Run your Jupyter(jupyter notebook), and select GhidraJython named kernel.

Note that, unlike GhidraPython plugin's interpreter, in the context the current running Jython interpreter, you have to import program by yourself. This means, pre-initialized variables in GhidraScript, like currentProgram or state, aren't available unless you import manually. You can import programs as following.

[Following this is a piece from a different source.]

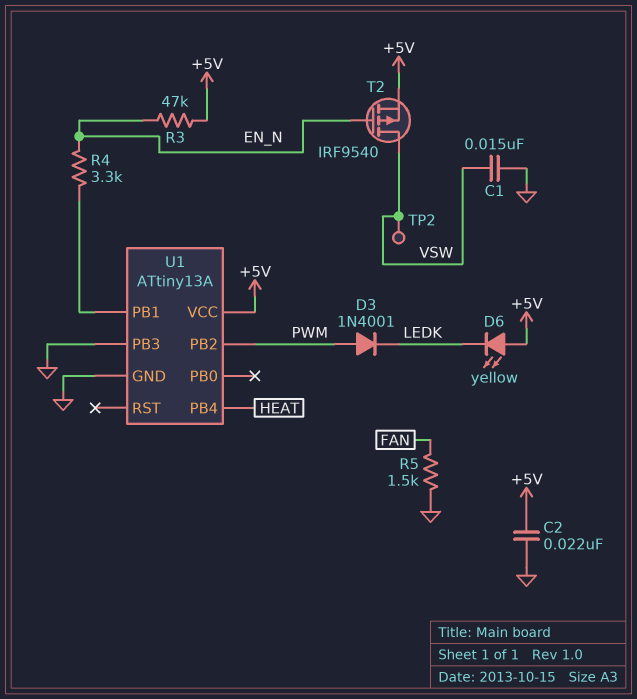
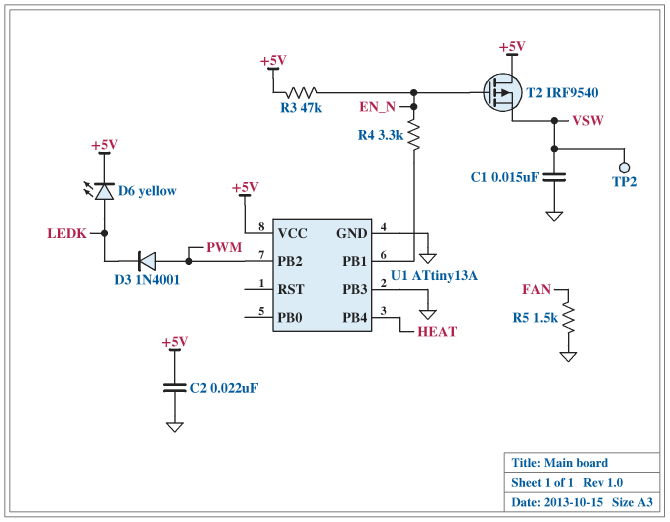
D6: LED yellow (A +5V, K LEDK) -> LED yellow (A LEDK, K +5V)
T2: PMOS IRF9540 (G EN_N, D VSW, S +5V) -> PMOS IRF9540 (G EN_N, D +5V, S VSW)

from ghidra.app.util.importer import MessageLog, AutoImporter
from ghidra.program.flatapi import FlatProgramAPI
from ghidra.util.task import TaskMonitor
from ghidra.util import Msg
from java.io import File
from java.util.function import Consumer

class Cons(Consumer):
    def __init__(self, fn):
        self.accept = fn

def import_program(filepath, enable_analysis=True):
    program = AutoImporter.importByUsingBestGuess(
        File(filepath),
        None,
        Cons(lambda x: Msg.error(None, err)), 
        MessageLog(),
        TaskMonitor.DUMMY
    )
    
    flatapi = FlatProgramAPI(program)
    
    if enable_analysis:
        flatapi.start()
        flatapi.analyze(flatapi.currentProgram)
        
    return flatapi

ghidra_app = import_program('/path/to/your/program')

# now you can access to `currentProgram`
ghidra_app.currentProgram